Thomas Cook aims to reassure clients
THOMAS Cook has launched a publicity offensive aimed at reassuring customers of its future as its incoming chairman, Frank Meysman, arrives to review the business, which is expected to involve a boardroom clearout.
After being saved from collapse on Friday by a £100m bailout from its banks, Thomas Cook’s interim chief executive Sam Weihagen published an open letter on the website aimed at dispelling customer fears about its financial stability.
Weihagen insisted Thomas Cook “is an even stronger and more confident company” stressing that customers’ holidays were really “in safe hands”.
The company has sought to quash concerns over its holidays after rivals last week tried to take advantage and published newspaper adverts alluding to its financial problems.
Last week the 170-year-old firm, which sells more than 22m holidays a year in the UK, had to ask its banks to come to its rescue for the second time in six weeks, following a deterioration in trading conditions.
Under a new deal agreed on Friday, the syndicate of banks led by RBS, HSBC, Unicredit and Barclays, will have the right to take five per cent of the shares, and will receive about £10m in fees.
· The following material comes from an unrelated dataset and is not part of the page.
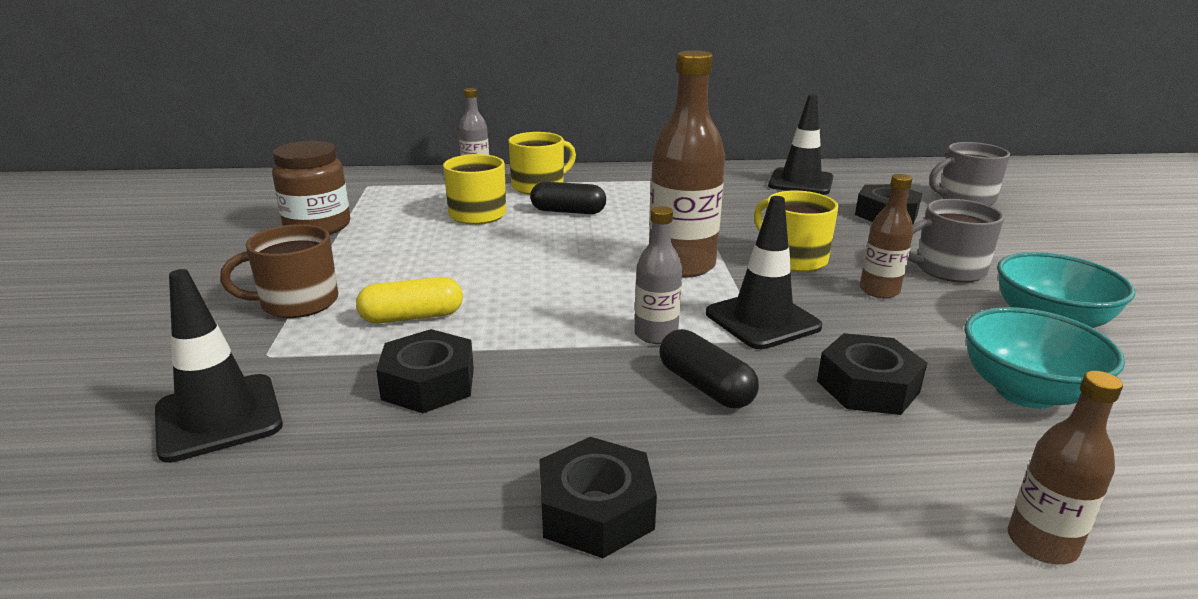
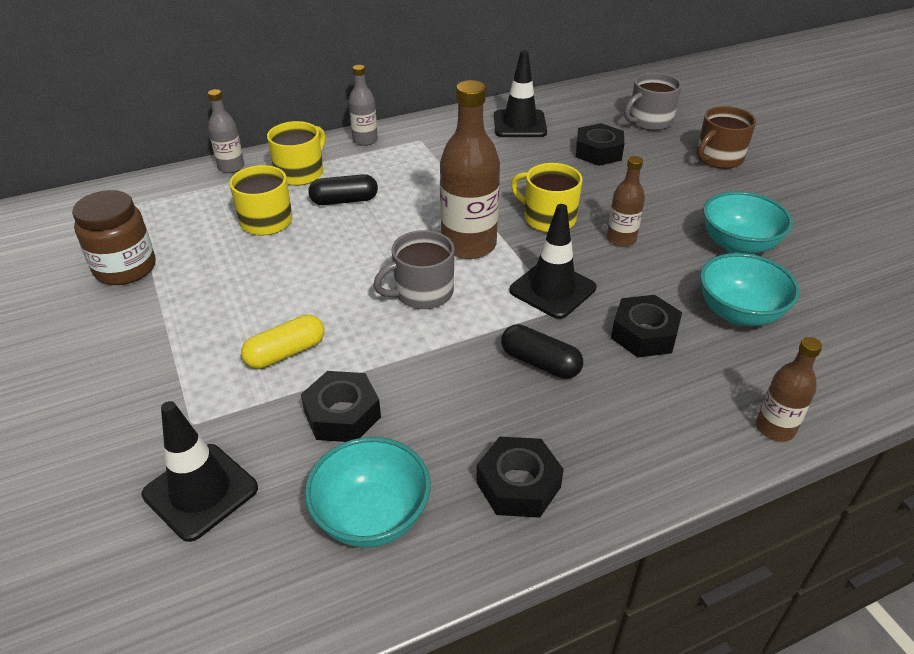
camera: 20 degrees left, 15 degrees up
(297, 303) = (175, 362): brown mug -> brown mug (718, 158)
(382, 494) = (372, 516): none -> turquoise bowl
(656, 334) = (484, 323): grey bottle -> grey bottle (365, 140)
(947, 269) = (660, 205): grey mug -> grey mug (422, 293)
The travel company will pay about six per cent interest on the emergency loan.
Thomas Cook said its preliminary results, which were postponed, would be published in the week of 12 December. It is expected to announce a radical downsizing, to pay down its £1.1bn debt, including the closure of at least 200 travel agencies and the loss of 1,000 jobs.
Frank Meysman, the former Sara Lee executive who takes over as chairman on Thursday, is expected to review the firm’s entire board of non-executive directors.